Yaşamak nedir hiç düşündünüz mü? Yaşamak, bence gözümüzü açtığımız her gün yeni bir şey öğrenmek demek. Yaşam, hayat, istesekte istemesekte bize sürekli yeni şeyler öğreten bir öğretmen.

Böyle düşünmemin sebebi her geçen gün bizzat görerek, hissederek yani yaşayarak öğrenmem. Yakın zamanda öğrendiğim; özlem dediğimiz duygunun dereceleri olduğu. Yani özlem var özlem var.

Özledim diyoruz. Hepimiz bugüne kadar belki defalarca kullanmışızdır. Bende kullandım. Fakat bugün hissettiklerimle önceden hissettiklerimde kullandığım özlem aynı değil.

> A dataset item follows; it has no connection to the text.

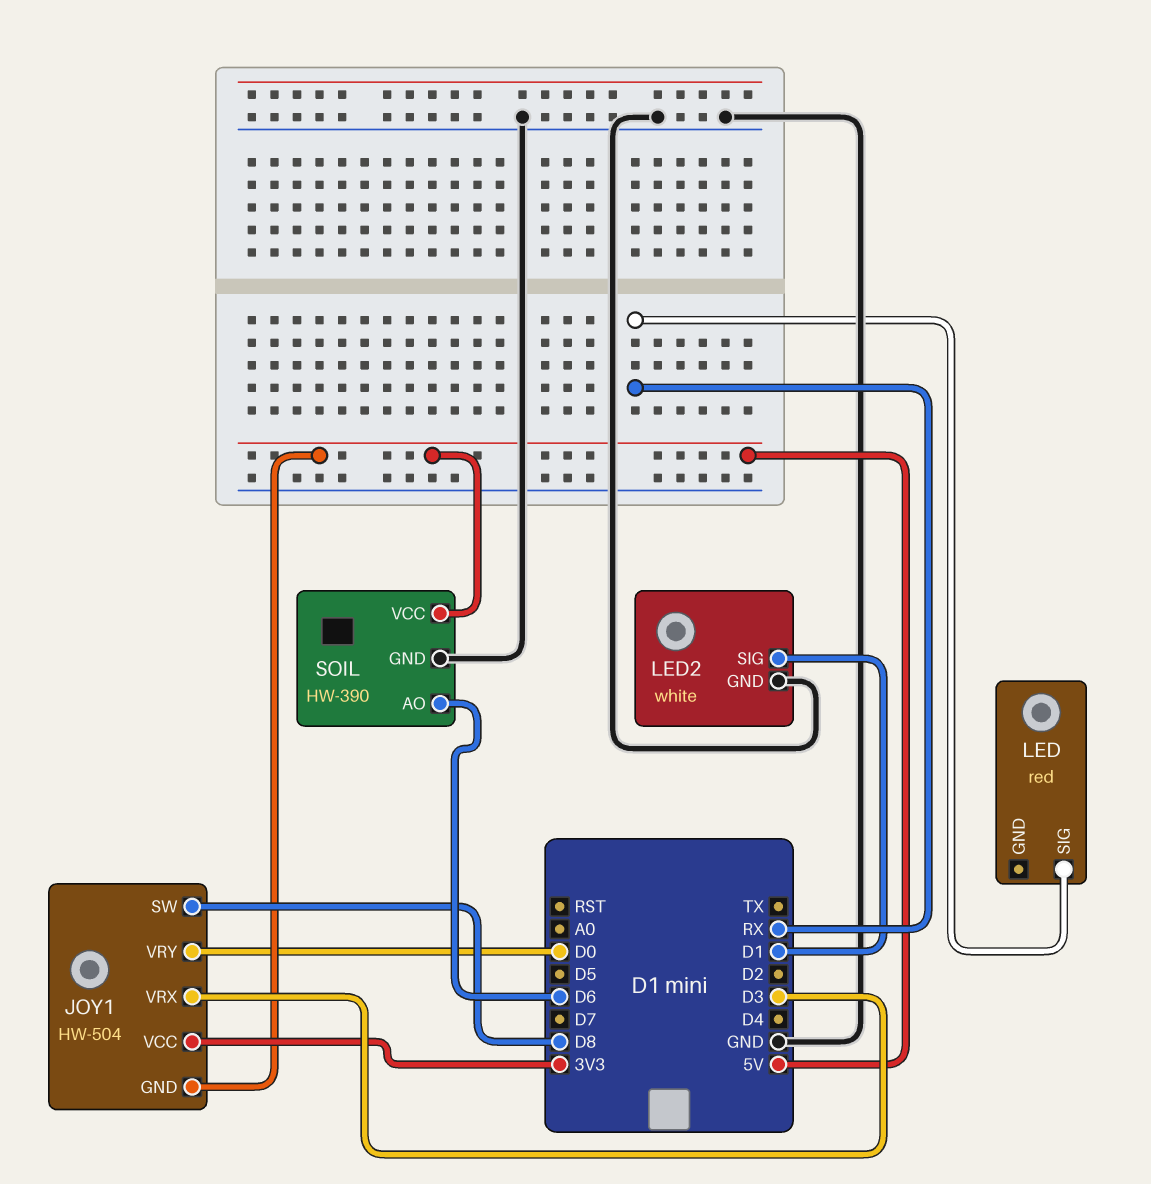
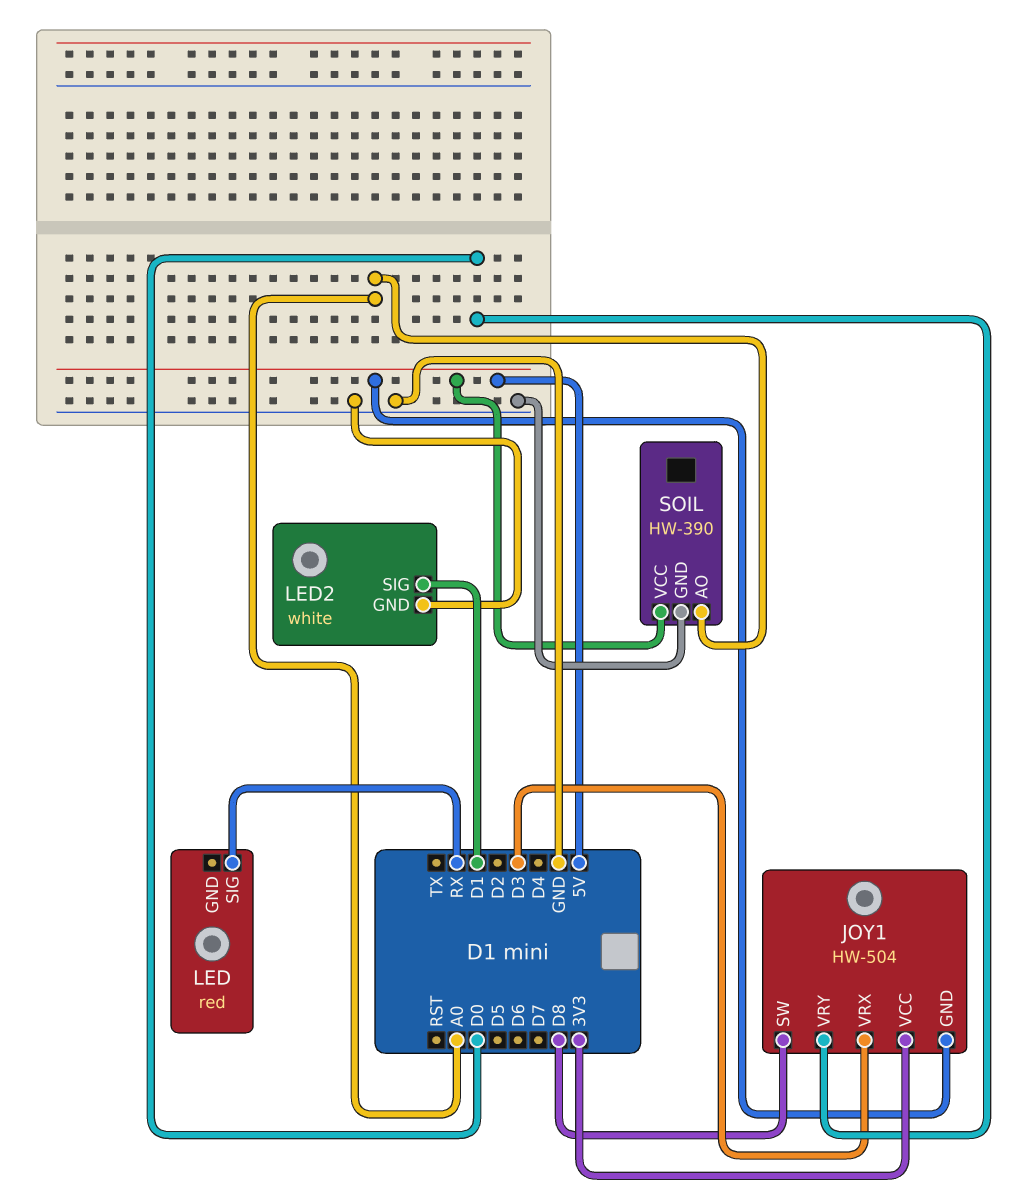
SOIL pin AO: D6 -> A0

Bu yüzden dereceli olduğunu öğrendim diyorum.

Öyle bir özlem duyuyorum ki artık bu özlem duygusu canımı acıtıyor. Ruhumu yaralıyor. Sanki bu acı her geçen gün beni değiştiriyor. Öyle bir özlem ki hiç durmadan haykırmak, bağırmak istiyorum. Sesim kısılana kadar. Belki içim biraz olsun rahatlar umuduyla.

Geceleri yatağa yatıp. Bir köşeye kıvrılıp. Hüngür hüngür ağlamaktan artık dermanım kalmadı. Babamı özledim. Hiç bitmeyecek bir özlem. Baba nerdesin. Aklım sonsuz yokluğu almıyor. Kabul edemiyorum bir türlü. Sevgilimi özledim. Eskiden de yalnızdım ama o zamanlar onsuz olmamanın nasıl bir şey olduğunu bilmeden kendi halimde yaşıyordum. Şimdi onlu olmayı bilerek onsuzum.

Fotoğraflar bana faydalı mı zararlı mı artık ayırt bile edemiyorum. Ne zaman baksam o ana gidiyorum. Gözlerim doluyor. Boğazım düğümleniyor. Yanı yine can acısı.